Hello and welcome to OUT-LAW Radio, the weekly podcast that
keeps you up to date on all the twists and turns in the world of
technology law.
Every week we bring you the latest news and in depth features
that help you to make sense of the ever-changing laws that govern
technology today.
My name is Matthew Magee, and this week we look at how a woman's
claim that plastic surgery left her ears in the wrong place has led
to a controversial law suit.
But first, the news:
Bank rapped for marketing to opt-out customers
And
Blackberry maker avoids patent payout
A bank that sent marketing communications to people who had
opted-out of receiving them has been told not to do so again by the
Advertising Regulator.
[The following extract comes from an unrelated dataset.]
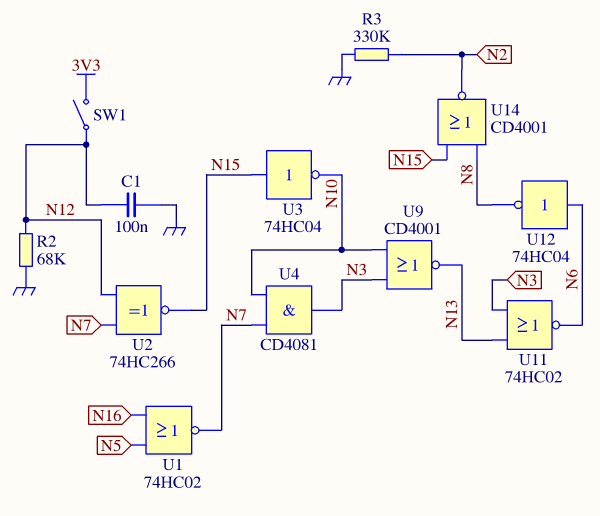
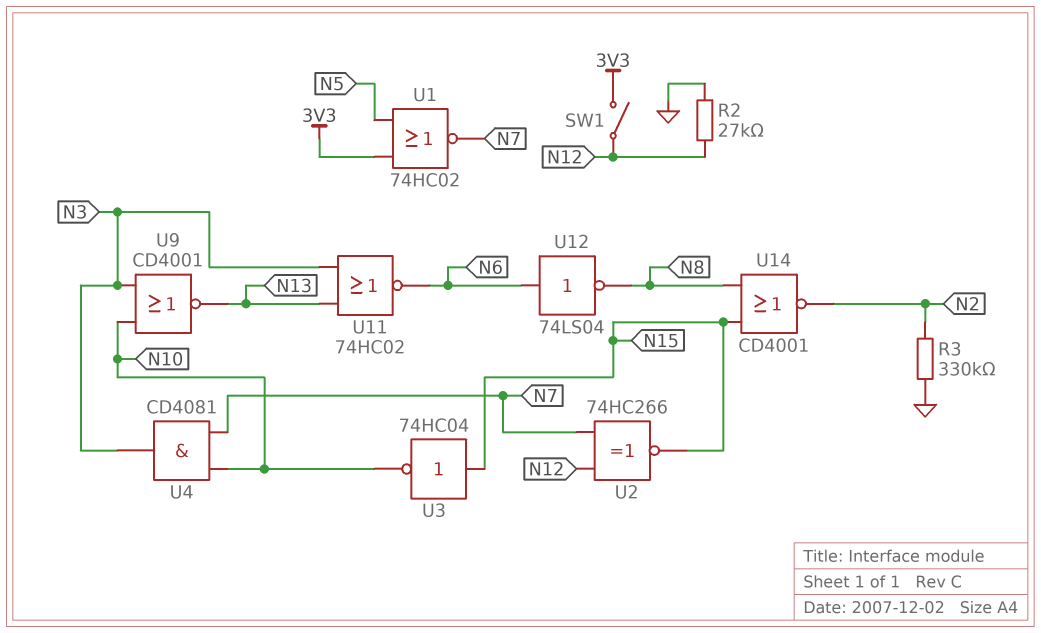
C1: 100nF (GND, N12) -> none
R2: 68k (GND, N12) -> 27k (GND, N12)
U1: NOR 74HC02 (in N5, in N16, out N7) -> NOR 74HC02 (in 3V3, in N5, out N7)
U12: NOT 74HC04 (in N6, out N8) -> NOT 74LS04 (in N6, out N8)

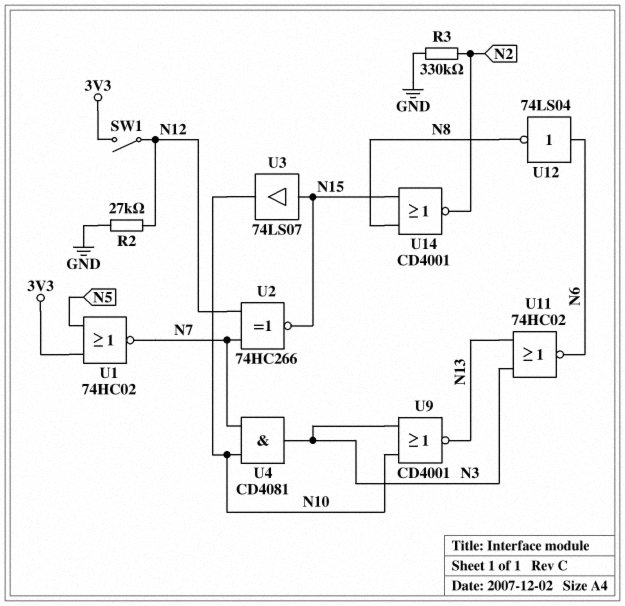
U3: NOT 74HC04 (in N15, out N10) -> buffer 74LS07 (in N15, out N10)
ING Direct fell foul of the Advertising
Standards Authority's code.
The company sent two newsletters to customers, one containing
promotional offers, the other only containing product information.
The second newsletter was sent to people who had said they did not
want to receive marketing information from the firm.
The watchdog said that the sending of these newsletters was
against the wishes of the people who had opted out.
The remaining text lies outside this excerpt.